The key function that makes this all possible is REPT, which just repeats a character a set amount of times. Here’s how it works in practice:
In the first argument, I specify the character that I want to be repeated. The | symbol, in this case, is repeated five times, which is what the second argument specifies. Right now, this doesn’t look anything like a bar chart, but that’s as easy as changing the font. Here’s how it looks like if the font is set to Britannic Bold and size 11:
If I had several of these values, I could make it look like a bar chart pretty quickly. Below are some random numbers from 1-10 and how I turned them into a bar chart using the earlier formula:
In the above formulas, I replaced the second argument with the numbers specified above. If an item had the number 10, the | character would be repeated 10 times.
Scaling the bar graph
Now, if you’re dealing with really small or really large numbers, your bar graph could look very skewed. What I’d suggest doing is determining how big you want your graph to look. For a column with a width of 15, I found that 35 characters would fill the bar chart all the way to the end of the cell (using the font type, size and character that I used above).

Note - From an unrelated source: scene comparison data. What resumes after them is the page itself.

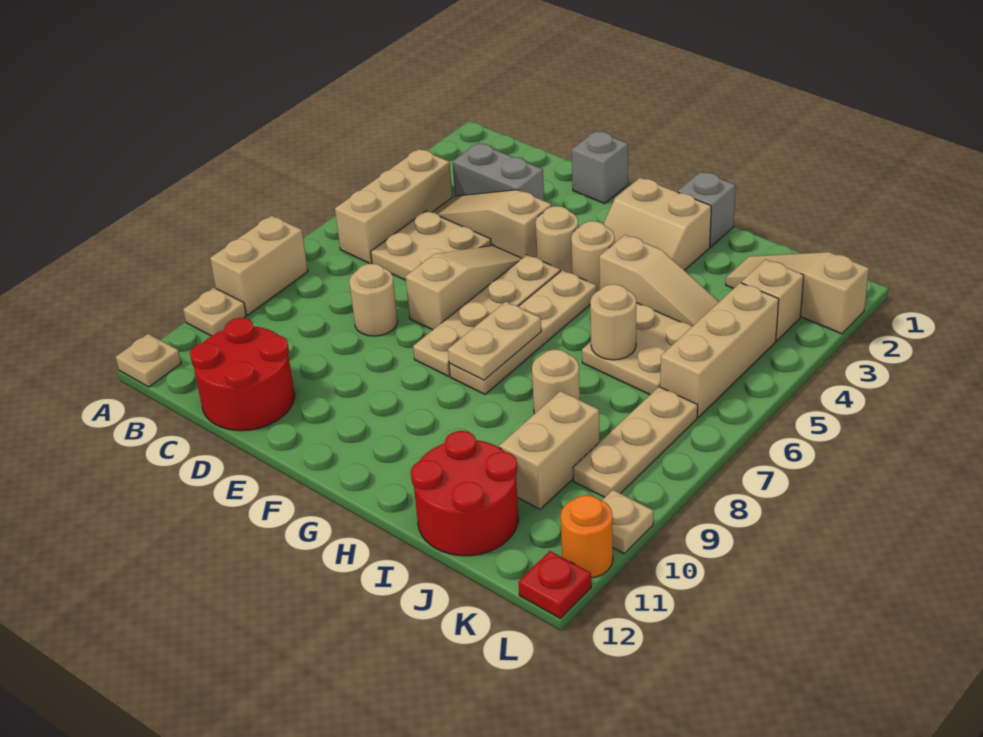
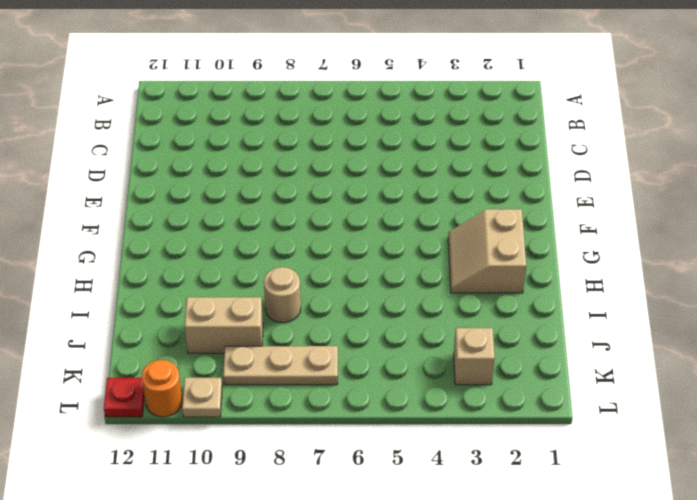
none -> tan brick A8:A9 level 1
none -> tan plate A10 level 1
none -> tan plate A12 level 1
none -> tan brick B4:B6 level 1

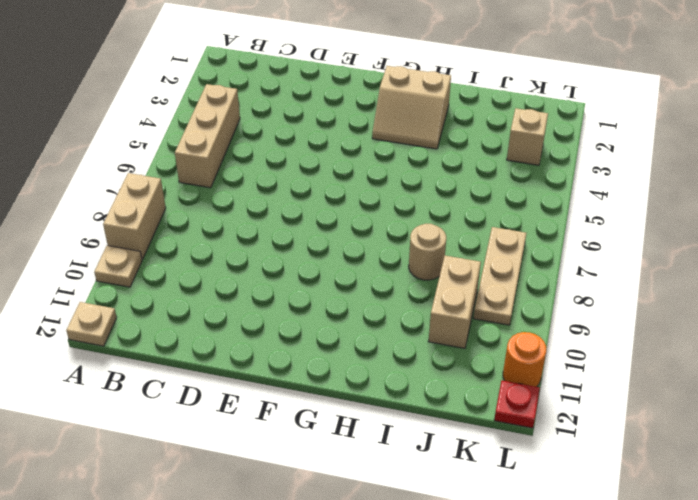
none -> grey brick C3:D3 level 1
none -> tan slope C4:E4 level 1 top E
none -> tan plate C5:D6 level 1
none -> red round brick C11:D12 level 1

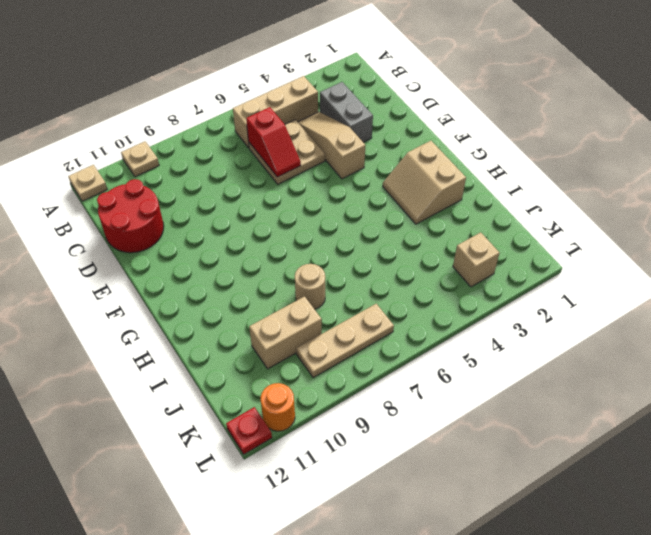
red slope C6:D6 level 2 top C -> none
none -> tan brick A8:A9 level 1
none -> tan round brick D8 level 1
none -> grey brick E1 level 1
none -> tan slope E5:E7 level 1 top 7

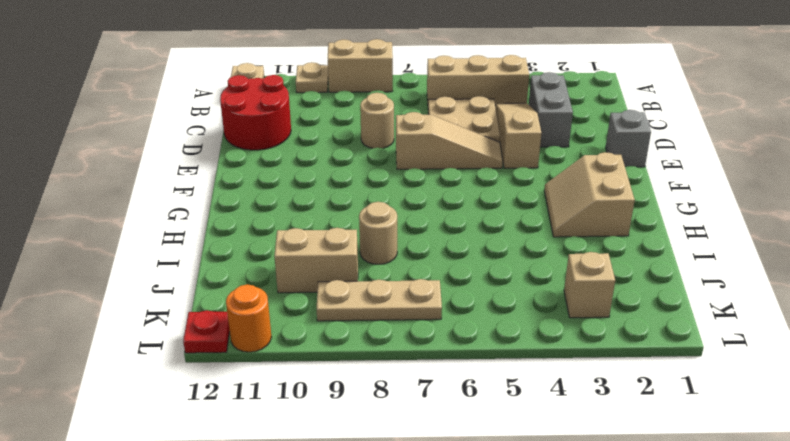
none -> tan round brick F4 level 1
none -> tan plate F5:F8 level 1
none -> tan round brick G4 level 1
none -> tan plate G5:G8 level 1

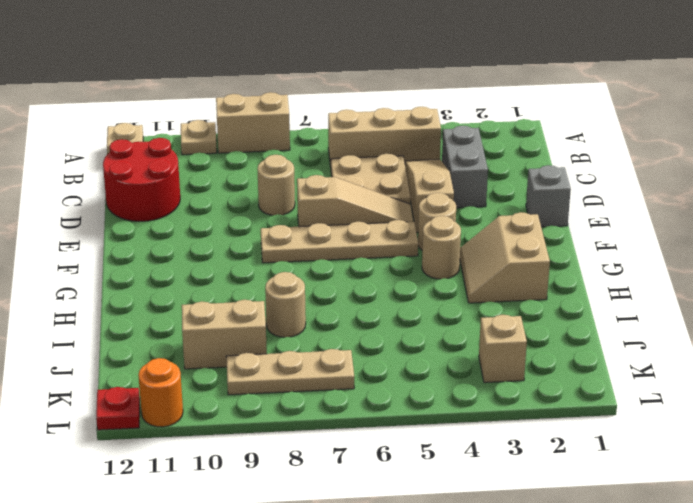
none -> tan plate G5:G8 level 1
none -> grey brick H1 level 1
none -> tan slope H4:J4 level 1 top H
none -> tan plate I5:J6 level 1

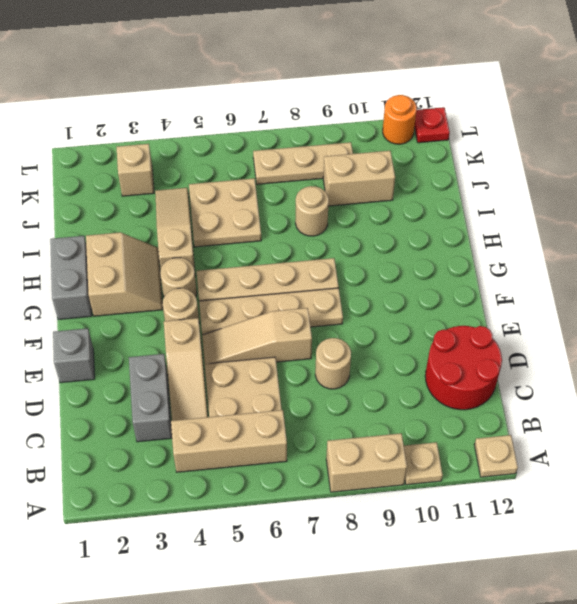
grey brick G1:H1 level 1 -> grey brick H1 level 1
none -> red round brick I11:J12 level 1
none -> tan slope J2:L2 level 1 top L
none -> tan brick K4:K6 level 1
none -> tan plate L10 level 1

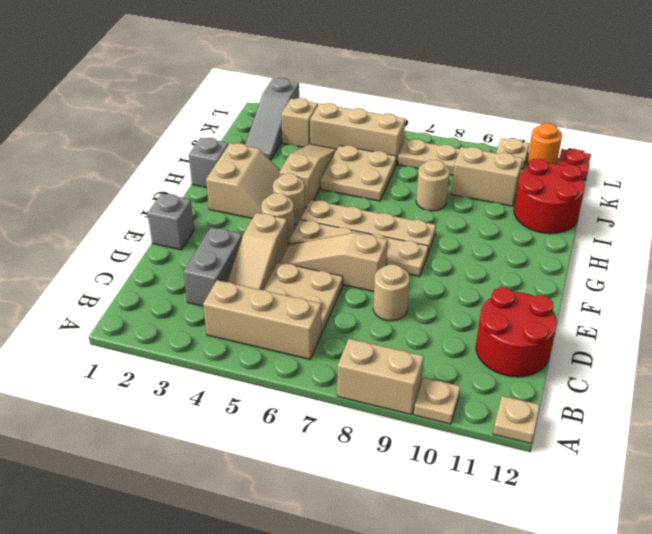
grey slope J2:L2 level 1 top L -> tan slope J2:L2 level 1 top L
none -> tan plate G7:G8 level 2
none -> tan round brick I6 level 2

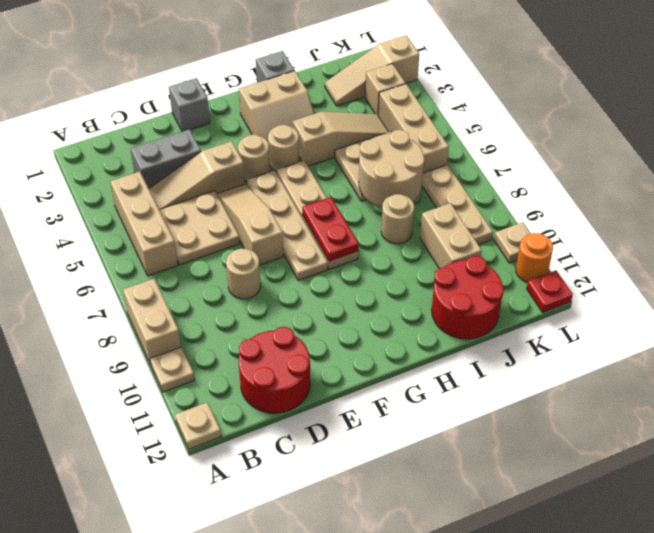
red plate G7:G8 level 2 -> tan plate G7:G8 level 2
tan round brick I6:J7 level 2 -> tan round brick I6 level 2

So to help make sure that my data was properly scaled, I’d calculate the maximum number from my data set, divide the specified number by that, and then multiply it by 35.

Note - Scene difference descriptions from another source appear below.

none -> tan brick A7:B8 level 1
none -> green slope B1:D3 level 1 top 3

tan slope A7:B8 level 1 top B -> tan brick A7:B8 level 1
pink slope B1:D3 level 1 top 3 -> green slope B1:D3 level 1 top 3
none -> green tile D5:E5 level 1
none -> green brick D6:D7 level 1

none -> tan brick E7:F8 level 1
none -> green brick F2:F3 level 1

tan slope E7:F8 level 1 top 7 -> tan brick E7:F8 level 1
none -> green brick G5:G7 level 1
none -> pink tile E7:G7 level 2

Here’s another example with numbers between 100-1,000, if I were not to adjust anything from the previous formula:
If I were to use the above formula as is, you can see my bar chart is going to explode with bigger numbers. So what I’d want to do is adjust the number of times the characters above repeat, to a maximum of 35.
First, I need to determine what value should maximize the cell or bar chart. In the above data set, 988 is the largest number. However, if my scale goes up to 1,000, that might be a better number to use as the maximum.

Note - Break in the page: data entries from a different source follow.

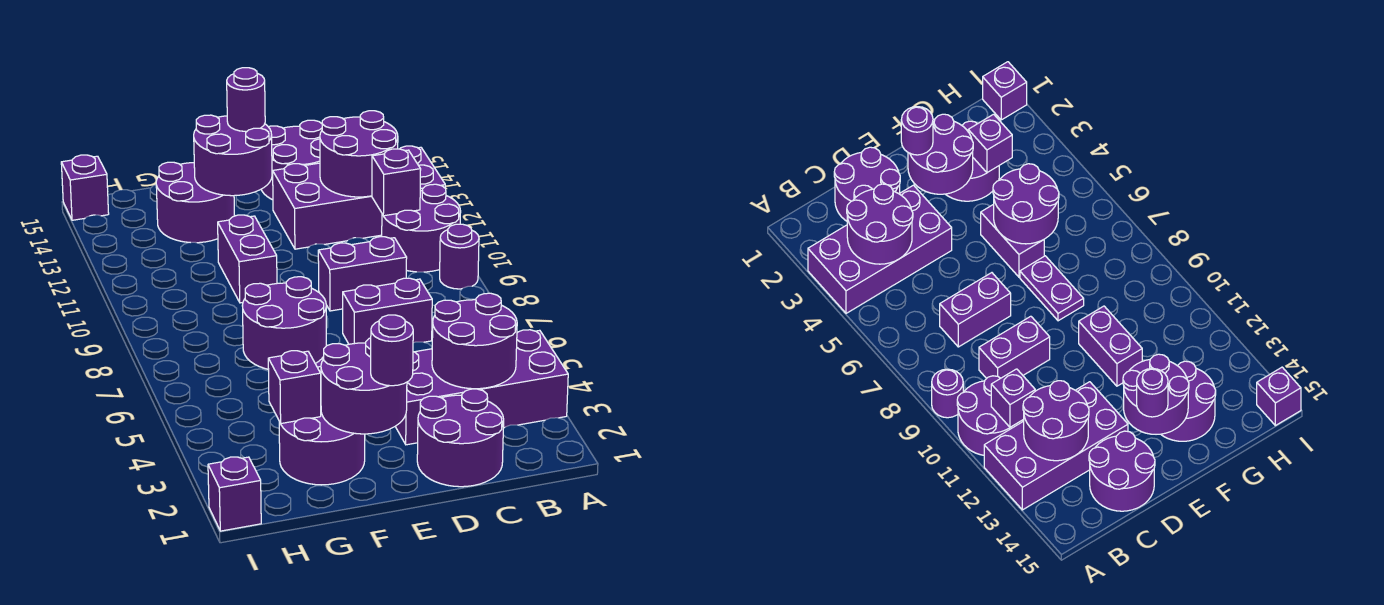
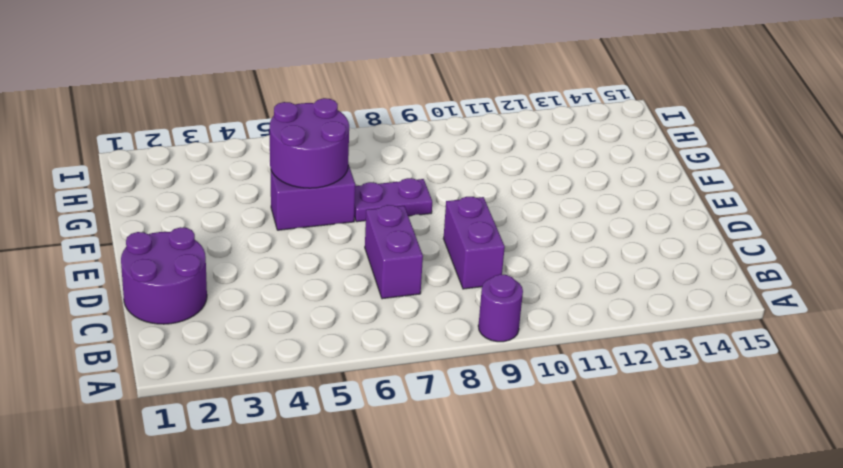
none -> purple brick A3:D4 level 1
none -> purple round brick A10:B11 level 1
none -> purple brick A12:D13 level 1

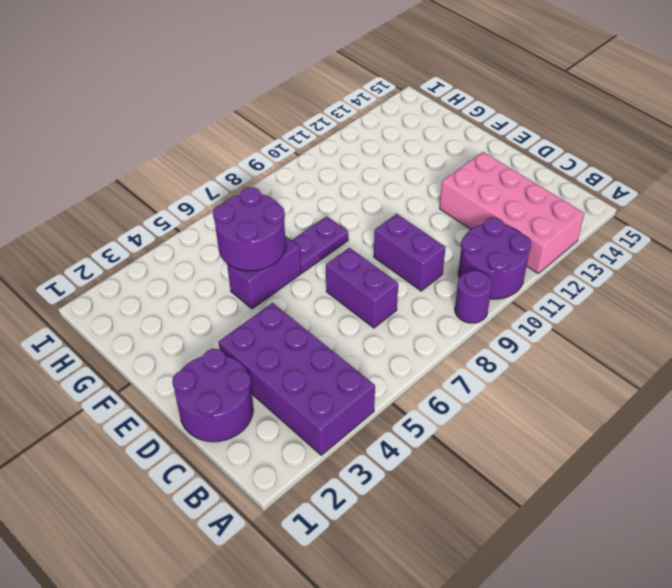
pink brick A12:D13 level 1 -> purple brick A12:D13 level 1
none -> purple round brick C14:D15 level 1
none -> purple round brick F2:G3 level 1
none -> purple brick F10:F11 level 1

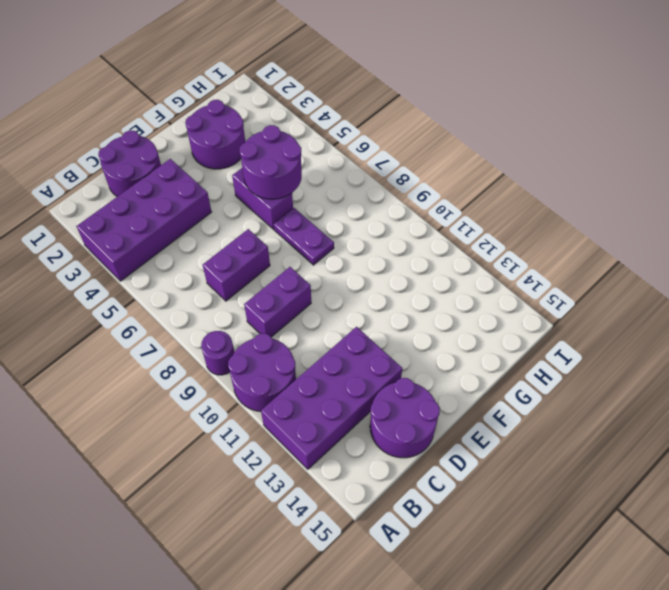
none -> purple brick F10:F11 level 1
none -> purple round brick F13:G14 level 1
none -> purple brick I1 level 1

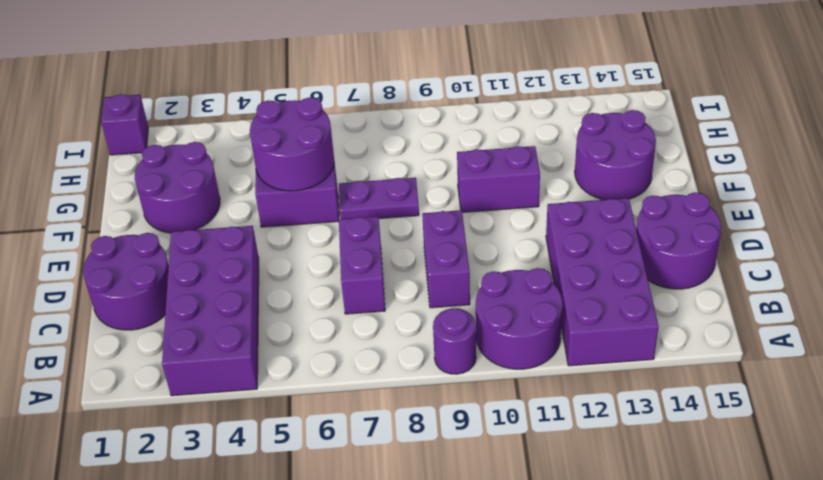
none -> purple brick I15 level 1
none -> purple round brick B3:C4 level 2
none -> purple brick B11 level 2

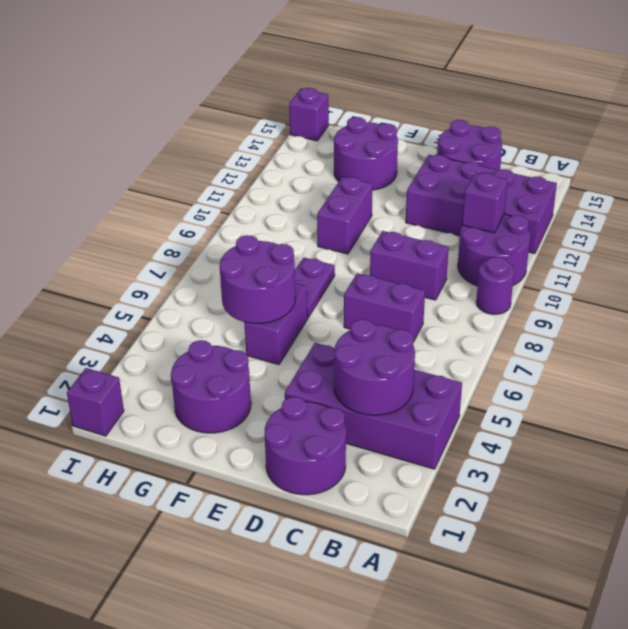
none -> purple round brick B12:C13 level 2
none -> purple round brick E2:F3 level 2
none -> purple round brick E13:F14 level 2

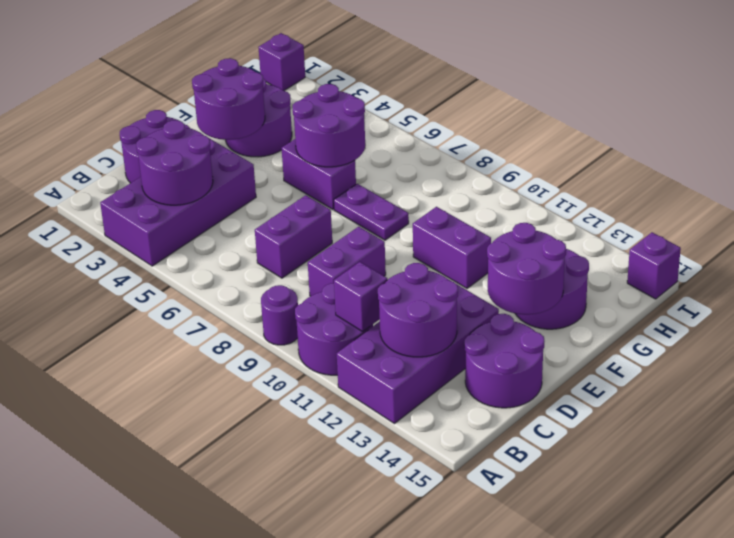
none -> purple brick G3 level 2
none -> purple round brick E2 level 3
none -> purple round brick E14 level 3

In that case, my formula for the number of repeats will look something like this: (value/1000)*35. That way, for the value 988, that will return 34.58 as the number of times I’ll repeat the | character. If I use that formula for the data, here’s how it looks now:
Adding more formatting
Now, I’ve got a bar chart that looks a lot more contained. However, this is still kind of a bit boring. So what I can do is add some conditional formatting to help make some of the items stand out a bit more:
In the above example, I set rules for anything below 300 to be highlighted red and anything above 800 to be green. When applying the conditional formatting, make sure you’re changing the font color, not the fill color. For more information on how to set up conditional formatting, check out this post.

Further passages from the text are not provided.